1vuio0pswjnm7 13 hours ago
"He started by asking the audience to raise their hands if they thought "Python is slow or not fast enough";"
Wrong question
Maybe something like, "Python startup time is as fast as other interpreters"
Comparatively, Python (startup time) is slow(er)
lkirk 15 hours ago
For me, in my use of Python as a data analysis language, it's not python's speed that is an annoyance or pain point, it's the concurrency story. Julia's built in concurrency primatives are much more ergonomic in my opinion.
pabe 19 hours ago
The SPy demo is really good in showing the the difference in performance between Python and their derivative. Well done!
writebetterc a day ago
Good job on dispelling the myth of "compiler = fast". I hope SPython will be able to transfer some of its ideas to CPython with time.
- nromiun a day ago
  You would think Luajit would have convinced people by now. But most people still think you need a static language and an AOT compiler for performance.
  pjmlp 21 hours ago
  Also Smalltalk (Pharo, Squeak, Cincom, Dolphin), Common Lisp (SBCL, Clozure, Allegro, LispWorks), Self,....
  But yeah.
- mrkeen a day ago
  Where was this dispelled?
fumeux_fume 18 hours ago
Slow or fast ultimately matter in the context for which you need to use it. Perhaps these are only myths and fairly tales for an incredibly small subset of people who value execution speed as the highest priority, but choose to use Python for implementation.
ntoll 21 hours ago
Antonio is a star. He's also a very talented artist.
Redoubts 16 hours ago
Wonder if mojo has gotten anywhere further, since they’re trying to bring speed while not sacrificing most of the syntax
https://docs.modular.com/mojo/why-mojo/#a-member-of-the-pyth...
pjmlp a day ago
Basically, leave Python for OS and application scripting tasks, and as BASIC replacement for those learning to program.
- aragilar 20 hours ago
  And yet, most of what people end up doing ends up being effectively OS and application scripting. Most ML projects are really just setting up a pipeline and telling the computer to go and run it. Cloud deployments are "take this yaml and transform it some other yaml". In as much as I don't want to use Fortran to parse a yaml file, I don't really want to write an OS (or a database) in Python. Even something like django is mostly deferring off tasks to faster systems, and is really about being a DSL-as-programming-language while still being able to call out to other things (e.g. ML code).
  pjmlp 20 hours ago
  I would rather use Fortran actually, not all of us are stuck with Fortran 77.
  Ironically Fortran support is one of the reasons CUDA won over OpenCL.

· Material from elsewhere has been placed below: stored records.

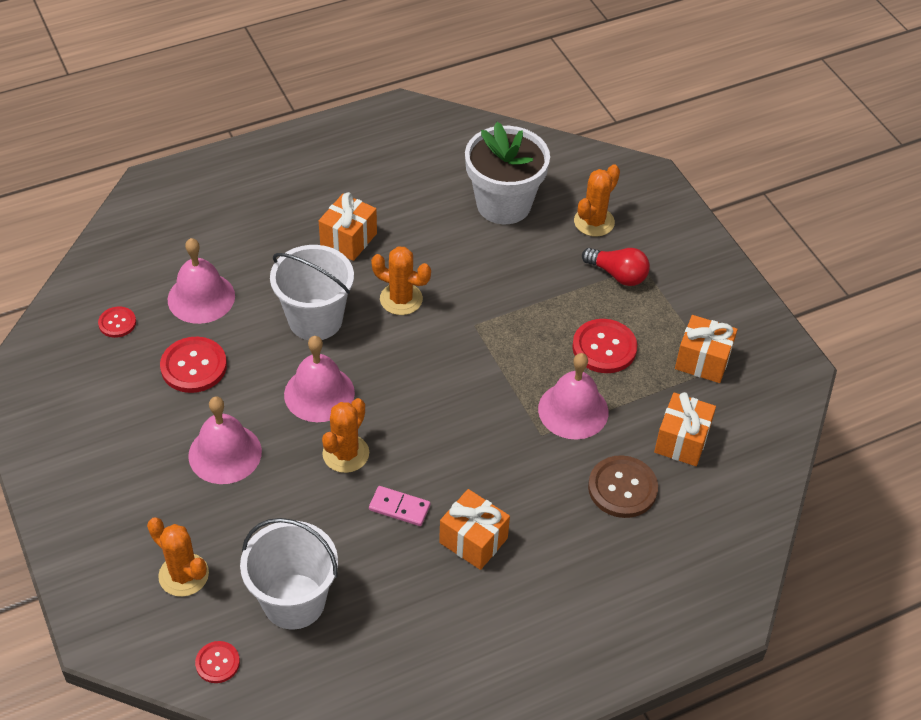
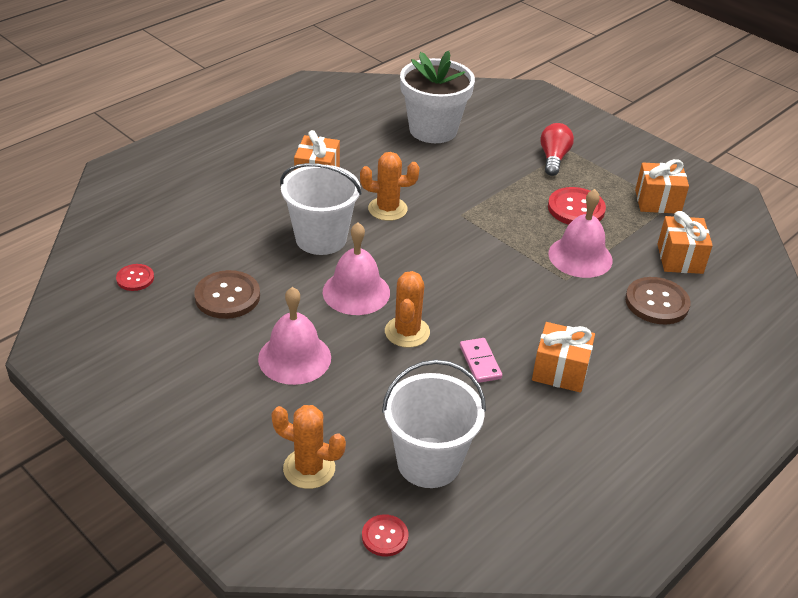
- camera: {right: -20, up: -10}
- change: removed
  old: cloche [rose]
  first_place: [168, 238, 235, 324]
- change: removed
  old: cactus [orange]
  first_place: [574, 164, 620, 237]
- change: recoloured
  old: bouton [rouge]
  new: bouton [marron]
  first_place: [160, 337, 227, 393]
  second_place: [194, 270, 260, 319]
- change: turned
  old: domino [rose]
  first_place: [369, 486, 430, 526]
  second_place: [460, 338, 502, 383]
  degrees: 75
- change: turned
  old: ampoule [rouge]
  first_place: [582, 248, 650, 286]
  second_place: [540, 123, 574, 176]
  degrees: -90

  Having said that, plenty of programming languages with JIT/AOT toolchains have nice YAML parsers, I don't see the need to bother with Python for that.
meinersbur a day ago
Is it just me or does the talk actually confirm all its Python "myths and fairy tales"?
- xg15 18 hours ago
  Well, the fairy tale was that Python was fast, or "fast enough" or "fast if we could compile it and get rid of the GIL".
- daneel_w 21 hours ago
  It confirms that Python indeed has poor executional performance.
crabbone 19 hours ago
Again and again, the most important question is "why?" not "how?". Python isn't made to be fast. If you wanted a language that can go fast, you needed to build it into the language from the start: give developers tools to manage memory layout, give developers tools to manage execution flow, hint the compiler about situations that present potential for optimization, restrict dispatch and polymorphism, restrict semantics to fewer interpretations.
Python has none of that. It's a hyper-bloated language with extremely poor design choices all around. Many ways of doing the same thing, many ways of doing stupid things, no way of communicating programmer's intention to the compiler... So why even bother? Why not use a language that's designed by a sensible designer for this specific purpose?
The news about performance improvements in Python just sound to me like spending useful resources on useless goals. We aren't going forward by making Python slightly faster and slightly more bloated, we just make this bad language even harder to get rid of.
- Danmctree 18 hours ago
  The frustrating thing is that the math and AI support in the python ecosystem is arguably the best. These happen to also be topics where performance is critical and where you want things to be tight.
  c++ has great support too but often isn't usable in communities involving researchers and juniors because it's too hard for them. Startup costs are also much higher.
  Ans so you're often stuck with python.
  We desperately need good math/AI support in faster languages than python but which are easier than c++. c#? Java?
game_the0ry 20 hours ago
I know I am going to get some hate for this from the "Python-stans" but..."python" and "performance" should never be associated with each other, and same for any scripting/interpreted programming language. Especially if it has a global interpreter lock.
While performance (however you may mean that) is always a worthy goal, you may need to question your choice of language if you start hitting performance ceilings.
As the saying goes - "Use the right tool for the job." Use case should dictate tech choices, with few exceptions.
Ok, now that I have said my piece, now you can down vote me :)
- throwaway6041 19 hours ago
  > the "Python-stans"
  I think the term "Pythonistas" is more widely used
  > you may need to question your choice of language if you start hitting performance ceilings.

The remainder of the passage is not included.